Bununla birlikte, gençler ve diğerleri arasındaki argümanlar, sosyal becerileri geliştirebilecekleri ve olumsuz davranışları azaltabilecekleri için her zaman olumsuz sayılmamalıdır. 150’den fazla gencin bir çalışmasında, 13 yaşındayken ebeveynleri ile tartışmalar yapan gençlerin 16 yaşında içecek veya uyuşturucu sorunları gösterme olasılıklarının daha düşük olduğu bulunmuştur.

“Gençler … telefonlarına yapıştırılmış mı?”
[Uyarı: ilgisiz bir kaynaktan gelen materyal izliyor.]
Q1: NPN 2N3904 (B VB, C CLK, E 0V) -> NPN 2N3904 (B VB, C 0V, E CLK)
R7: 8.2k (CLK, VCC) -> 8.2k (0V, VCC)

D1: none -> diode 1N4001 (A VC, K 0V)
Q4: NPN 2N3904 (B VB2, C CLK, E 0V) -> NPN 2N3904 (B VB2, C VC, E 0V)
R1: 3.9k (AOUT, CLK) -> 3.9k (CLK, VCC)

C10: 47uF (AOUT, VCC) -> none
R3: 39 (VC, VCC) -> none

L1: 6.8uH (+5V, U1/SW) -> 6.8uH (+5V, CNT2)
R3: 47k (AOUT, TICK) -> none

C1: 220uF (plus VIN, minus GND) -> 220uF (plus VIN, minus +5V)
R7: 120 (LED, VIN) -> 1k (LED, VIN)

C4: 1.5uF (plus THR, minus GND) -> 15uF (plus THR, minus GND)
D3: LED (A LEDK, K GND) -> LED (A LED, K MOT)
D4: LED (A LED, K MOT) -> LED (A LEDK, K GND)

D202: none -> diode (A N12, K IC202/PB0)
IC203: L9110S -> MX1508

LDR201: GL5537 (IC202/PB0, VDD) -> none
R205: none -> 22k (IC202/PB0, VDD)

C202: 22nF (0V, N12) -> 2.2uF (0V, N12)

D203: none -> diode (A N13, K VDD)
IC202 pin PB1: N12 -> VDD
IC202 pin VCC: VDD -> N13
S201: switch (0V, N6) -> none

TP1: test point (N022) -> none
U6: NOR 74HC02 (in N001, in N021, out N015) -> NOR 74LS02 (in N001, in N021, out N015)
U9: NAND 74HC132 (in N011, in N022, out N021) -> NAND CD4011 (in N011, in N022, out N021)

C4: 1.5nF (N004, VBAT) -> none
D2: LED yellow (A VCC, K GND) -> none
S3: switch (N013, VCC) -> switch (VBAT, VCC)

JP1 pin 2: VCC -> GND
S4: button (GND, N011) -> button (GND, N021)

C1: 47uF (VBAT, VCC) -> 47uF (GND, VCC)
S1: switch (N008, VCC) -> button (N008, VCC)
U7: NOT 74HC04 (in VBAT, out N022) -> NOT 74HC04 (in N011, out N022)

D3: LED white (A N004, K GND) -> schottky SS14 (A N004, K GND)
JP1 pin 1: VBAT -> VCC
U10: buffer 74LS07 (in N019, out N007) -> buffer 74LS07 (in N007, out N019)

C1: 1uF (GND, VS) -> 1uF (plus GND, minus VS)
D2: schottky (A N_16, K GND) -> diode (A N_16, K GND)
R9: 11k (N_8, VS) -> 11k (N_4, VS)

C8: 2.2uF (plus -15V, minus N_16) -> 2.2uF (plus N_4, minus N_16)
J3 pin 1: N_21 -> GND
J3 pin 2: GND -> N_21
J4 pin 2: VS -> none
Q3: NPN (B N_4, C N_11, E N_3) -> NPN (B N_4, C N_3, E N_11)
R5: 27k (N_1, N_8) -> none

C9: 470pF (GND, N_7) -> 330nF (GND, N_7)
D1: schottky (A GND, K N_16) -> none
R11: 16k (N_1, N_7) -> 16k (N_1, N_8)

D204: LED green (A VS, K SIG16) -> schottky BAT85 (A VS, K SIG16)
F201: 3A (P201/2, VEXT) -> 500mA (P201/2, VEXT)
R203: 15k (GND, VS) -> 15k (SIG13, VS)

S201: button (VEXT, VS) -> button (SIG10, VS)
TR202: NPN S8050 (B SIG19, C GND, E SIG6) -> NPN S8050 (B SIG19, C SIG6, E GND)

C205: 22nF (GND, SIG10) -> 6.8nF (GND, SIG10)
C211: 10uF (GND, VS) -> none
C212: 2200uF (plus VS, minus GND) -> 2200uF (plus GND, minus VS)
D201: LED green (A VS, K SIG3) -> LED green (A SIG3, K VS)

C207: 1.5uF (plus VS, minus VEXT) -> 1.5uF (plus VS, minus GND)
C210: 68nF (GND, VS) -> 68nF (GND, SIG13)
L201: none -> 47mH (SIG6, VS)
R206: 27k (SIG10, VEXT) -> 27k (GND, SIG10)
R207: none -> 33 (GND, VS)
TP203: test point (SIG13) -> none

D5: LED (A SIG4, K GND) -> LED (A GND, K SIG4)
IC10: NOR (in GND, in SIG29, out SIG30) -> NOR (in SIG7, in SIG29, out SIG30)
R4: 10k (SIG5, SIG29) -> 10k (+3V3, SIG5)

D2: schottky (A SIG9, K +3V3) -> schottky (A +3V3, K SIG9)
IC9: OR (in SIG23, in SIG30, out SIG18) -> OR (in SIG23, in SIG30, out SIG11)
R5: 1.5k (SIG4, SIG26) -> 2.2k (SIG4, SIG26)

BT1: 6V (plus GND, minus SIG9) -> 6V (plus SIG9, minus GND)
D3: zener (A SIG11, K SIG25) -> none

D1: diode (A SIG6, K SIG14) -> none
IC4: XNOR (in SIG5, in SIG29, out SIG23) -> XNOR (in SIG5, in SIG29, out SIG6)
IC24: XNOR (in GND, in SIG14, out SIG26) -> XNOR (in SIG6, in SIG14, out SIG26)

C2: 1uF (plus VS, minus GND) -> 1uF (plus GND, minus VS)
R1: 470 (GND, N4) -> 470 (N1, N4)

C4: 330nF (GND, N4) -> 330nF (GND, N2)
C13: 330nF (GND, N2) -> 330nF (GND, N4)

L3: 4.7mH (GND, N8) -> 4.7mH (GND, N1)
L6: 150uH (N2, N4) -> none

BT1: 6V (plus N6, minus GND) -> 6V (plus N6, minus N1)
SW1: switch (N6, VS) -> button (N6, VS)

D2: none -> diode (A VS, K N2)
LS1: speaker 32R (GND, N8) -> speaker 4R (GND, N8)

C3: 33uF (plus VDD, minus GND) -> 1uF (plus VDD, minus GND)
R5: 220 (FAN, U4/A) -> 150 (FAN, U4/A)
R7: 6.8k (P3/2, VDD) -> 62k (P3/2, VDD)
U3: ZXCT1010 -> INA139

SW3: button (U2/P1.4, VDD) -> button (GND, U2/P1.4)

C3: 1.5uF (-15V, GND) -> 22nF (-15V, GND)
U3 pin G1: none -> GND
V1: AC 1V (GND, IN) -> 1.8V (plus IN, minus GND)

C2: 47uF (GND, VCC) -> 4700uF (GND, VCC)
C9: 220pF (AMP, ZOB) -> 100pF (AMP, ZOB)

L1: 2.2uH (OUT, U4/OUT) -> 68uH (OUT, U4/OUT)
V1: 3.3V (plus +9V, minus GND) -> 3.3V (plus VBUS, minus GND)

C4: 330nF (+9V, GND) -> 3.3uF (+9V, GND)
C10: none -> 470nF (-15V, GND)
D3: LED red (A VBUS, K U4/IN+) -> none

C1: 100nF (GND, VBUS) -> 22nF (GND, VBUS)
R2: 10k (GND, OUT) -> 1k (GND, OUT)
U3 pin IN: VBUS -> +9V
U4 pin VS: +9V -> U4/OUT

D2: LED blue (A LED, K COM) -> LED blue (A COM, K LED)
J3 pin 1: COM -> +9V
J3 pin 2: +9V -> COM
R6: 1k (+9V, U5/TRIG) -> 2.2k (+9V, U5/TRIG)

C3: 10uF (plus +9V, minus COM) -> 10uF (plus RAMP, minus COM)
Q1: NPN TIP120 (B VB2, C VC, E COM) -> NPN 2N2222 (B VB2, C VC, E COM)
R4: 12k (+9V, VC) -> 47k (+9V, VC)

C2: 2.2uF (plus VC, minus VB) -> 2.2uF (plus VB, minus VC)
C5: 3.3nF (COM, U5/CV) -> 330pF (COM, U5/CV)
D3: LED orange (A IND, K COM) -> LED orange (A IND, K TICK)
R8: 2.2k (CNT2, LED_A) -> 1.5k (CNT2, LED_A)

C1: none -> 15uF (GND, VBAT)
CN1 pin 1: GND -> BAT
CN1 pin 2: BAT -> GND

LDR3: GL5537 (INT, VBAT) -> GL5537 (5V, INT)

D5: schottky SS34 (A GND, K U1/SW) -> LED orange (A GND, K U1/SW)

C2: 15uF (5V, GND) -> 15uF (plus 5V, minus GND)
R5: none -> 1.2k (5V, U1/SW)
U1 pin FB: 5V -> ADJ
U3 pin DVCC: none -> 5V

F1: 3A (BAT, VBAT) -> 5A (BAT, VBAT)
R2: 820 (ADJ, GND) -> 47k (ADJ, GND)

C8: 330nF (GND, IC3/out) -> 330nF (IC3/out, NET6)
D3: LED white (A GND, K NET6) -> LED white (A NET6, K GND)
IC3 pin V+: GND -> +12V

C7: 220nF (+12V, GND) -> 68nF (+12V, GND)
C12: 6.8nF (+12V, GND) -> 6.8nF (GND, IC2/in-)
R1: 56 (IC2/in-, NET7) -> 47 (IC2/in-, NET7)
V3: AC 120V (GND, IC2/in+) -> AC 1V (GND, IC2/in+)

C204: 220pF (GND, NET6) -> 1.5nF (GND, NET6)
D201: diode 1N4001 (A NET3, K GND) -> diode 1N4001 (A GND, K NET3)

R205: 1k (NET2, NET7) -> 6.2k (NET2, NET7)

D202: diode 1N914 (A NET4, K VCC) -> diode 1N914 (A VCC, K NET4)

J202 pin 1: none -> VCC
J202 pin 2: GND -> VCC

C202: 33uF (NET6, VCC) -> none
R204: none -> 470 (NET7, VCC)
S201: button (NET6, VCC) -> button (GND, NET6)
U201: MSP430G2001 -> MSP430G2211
Birçok genç telefonlarına yapıştırılmış gibi görünmektedir, bu da endişe, hayal kırıklığı ve sabırsızlıkta artışlara neden olabilecek bir sorun. Gençlerin telefonlarını terk edememeleri biyolojileriyle biraz ilişkili olabilir.

Araştırmalar, genç beynin bir telefonun sağlayabileceği stimülasyon için aç olduğunu gösteriyor. Bu nedenle, gençlerin bir spor oynamak gibi diğer simülasyon etkinliklerine katılmaya teşvik edilmesi veya telefon kullanımını azaltmak için stratejiler öğretilmesi gerekir; Kendilerine telefon için bir zaman sınırı ayarlamak her gün kullanın.

Son düşünce

Ergenlikten yetişkinliğe geçiş zordur ve tipik olarak gençlerle ilişkili olumsuz algılar bunu zorlaştırabilir.

Genç beynin yapısının yetişkinlerden farklı olduğunu ve bunların devam eden bir çalışma olduklarını anlarsak, belki de bazı davranışlarını daha hayırsever bir ışıkla görebiliriz.

Leave a Reply

Your email address will not be published.